An entry is placed in the log that Captain Bering Joy was buried at sea: born on this vessel, died on this vessel. At the conclusion of the movie Mr. Lunceford tells Jed that they will have a hard time trying to match Captain Joy's record in future whaling expeditions.

==Cast==
- Richard Widmark as First Mate Dan Lunceford
- Lionel Barrymore as Captain Bering Joy
- Dean Stockwell as Jed Joy
- Cecil Kellaway as Slush Tubbs
- Gene Lockhart as Andrew Bush
- Berry Kroeger as Manchester
- John McIntire as Thatch
- Harry Morgan as Britton
- Harry Davenport as Benjamin Harris
- Paul Harvey as Captain Jason Briggs
- Jay C. Flippen as Sewell
- Arthur Hohl as Blair (uncredited)
- Dorothy Adams as Bush's secretary

==Reception==
The New York Times February 23, 1949, review by “T. M. P.” praised the film, describing the action with relish and concluding: “Down to the Sea in Ships is a good adventure for man and boy, for it makes some points about character building which can do none of us any harm.”

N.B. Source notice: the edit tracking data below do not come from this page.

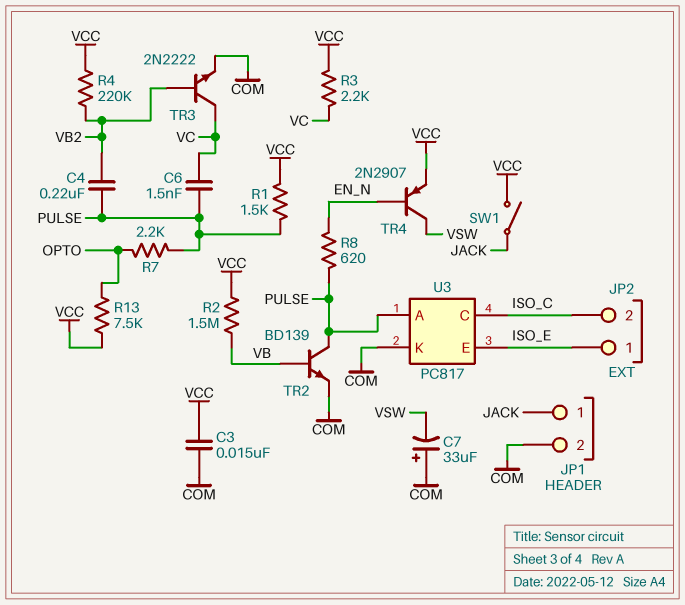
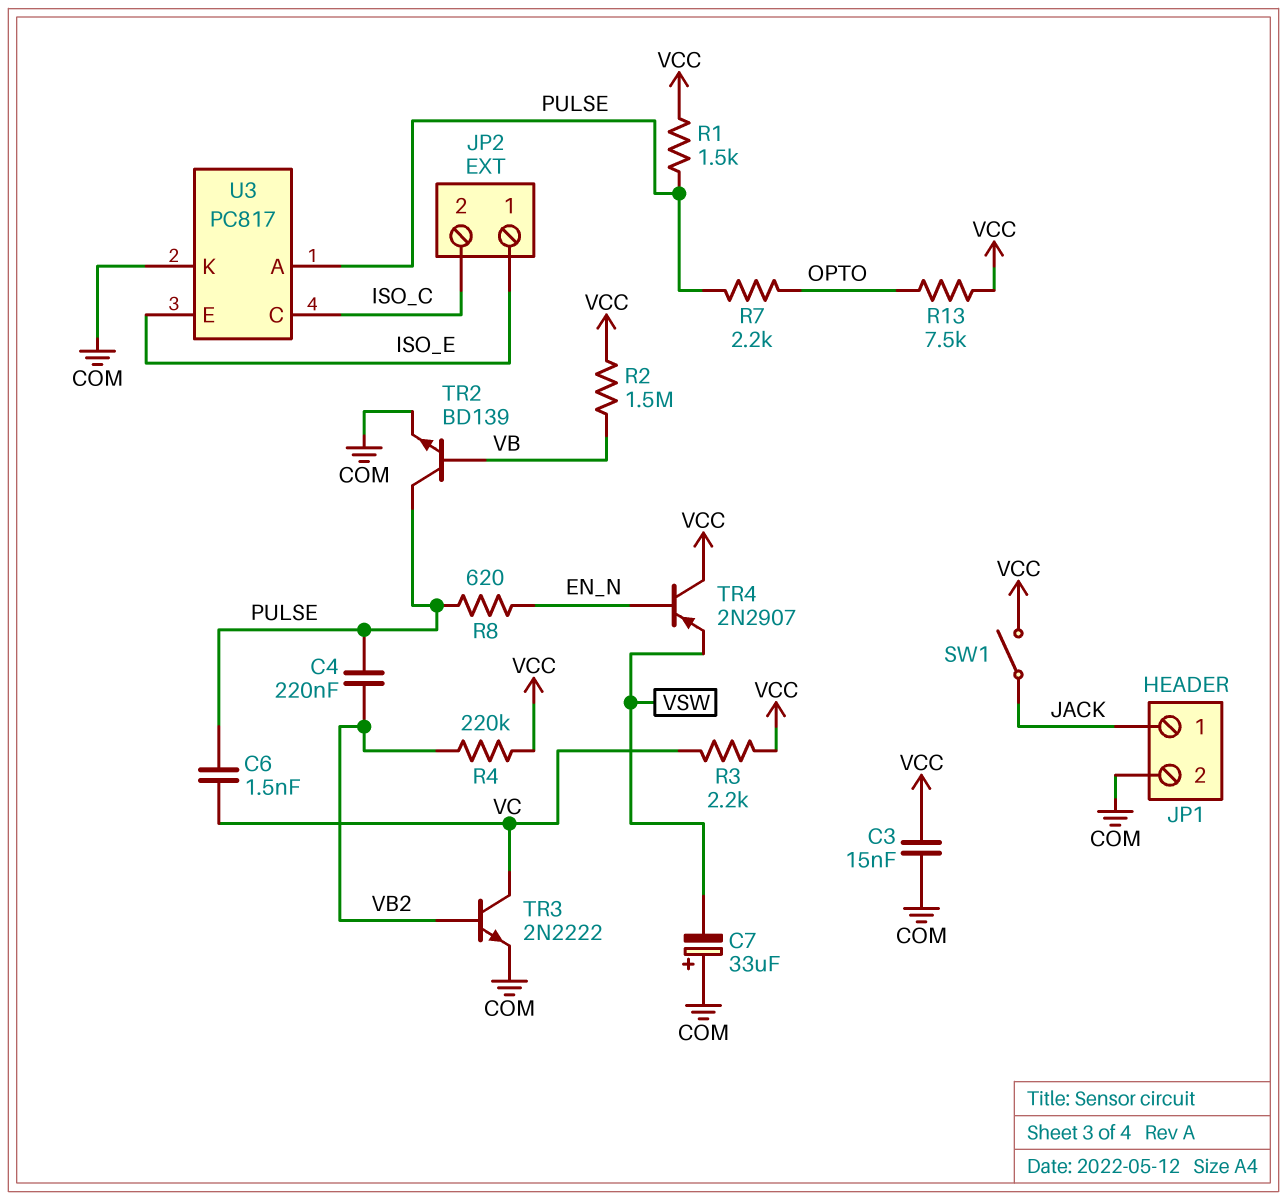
TR4: PNP 2N2907 (B EN_N, C VSW, E VCC) -> PNP 2N2907 (B EN_N, C VCC, E VSW)

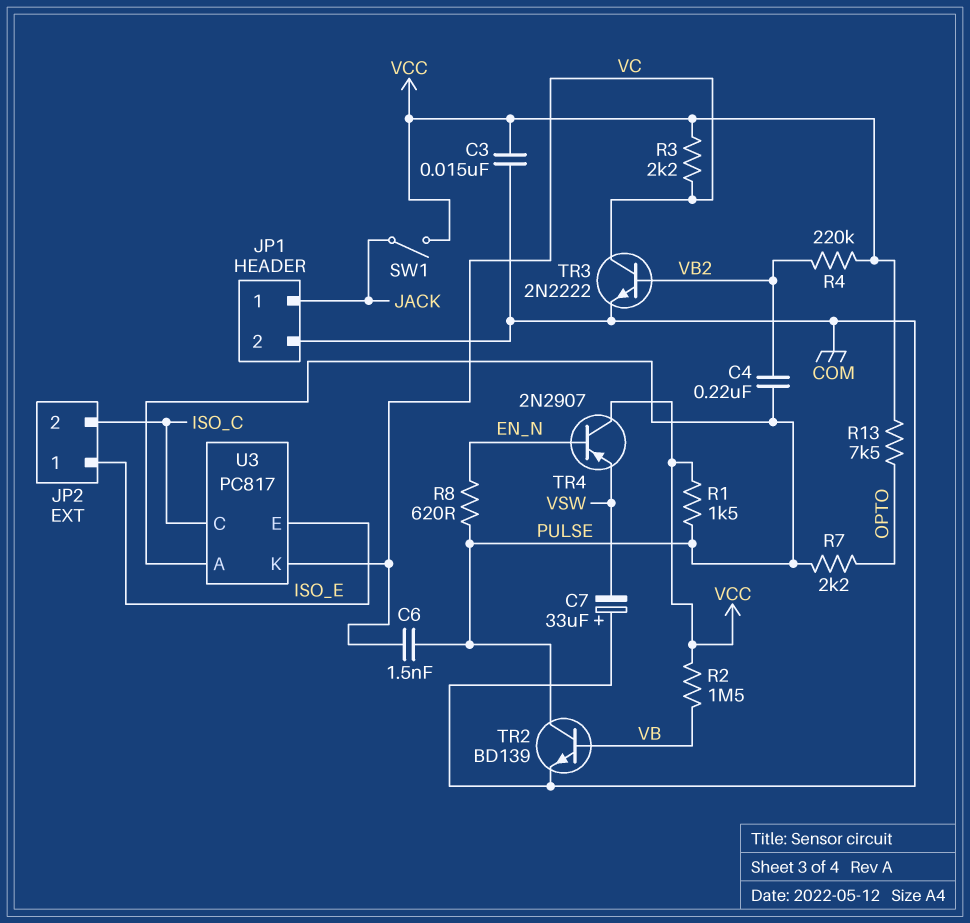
U3 pin K: COM -> VC

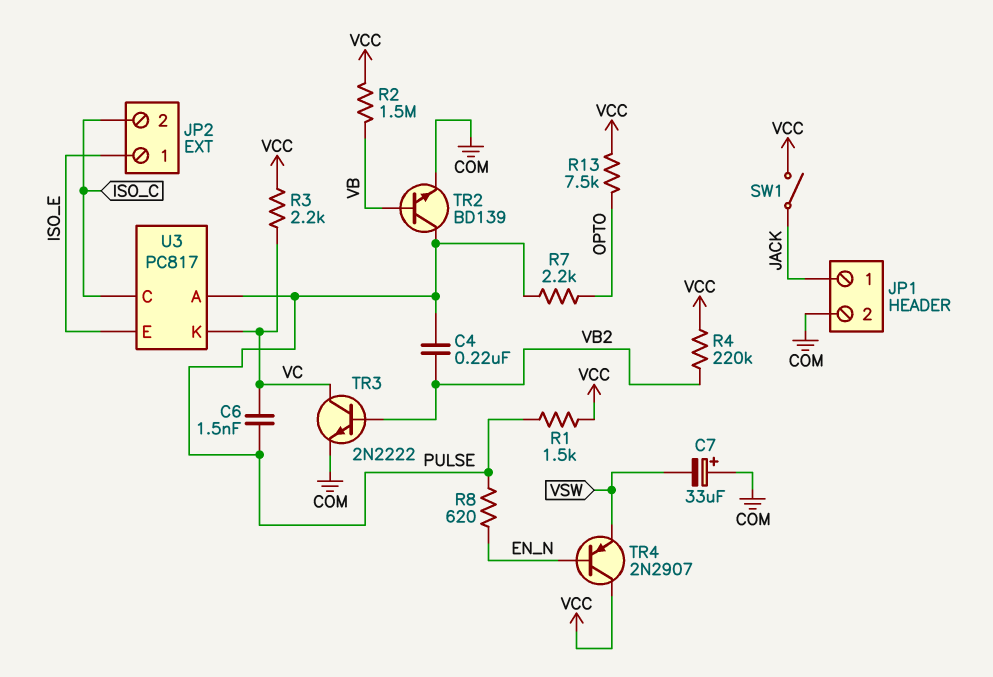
C3: 15nF (COM, VCC) -> none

On December 31, 1948, Variety staff observed that the “first half is becalmed“ in thorough character development, but “In the last hour, picture really shakes out its sails and goes wing-and-winging before the wind. The taking of a whale and the rendering of blubber to oil, the dangers of fog and the menace of a wreck on an iceberg is sturdy excitement that serves as a fitting climax to the story of an old whaler captain, his young grandson and of a young first mate.”

Leonard Maltin gives the film three out of four stars, calling it a “good atmospheric yarn”.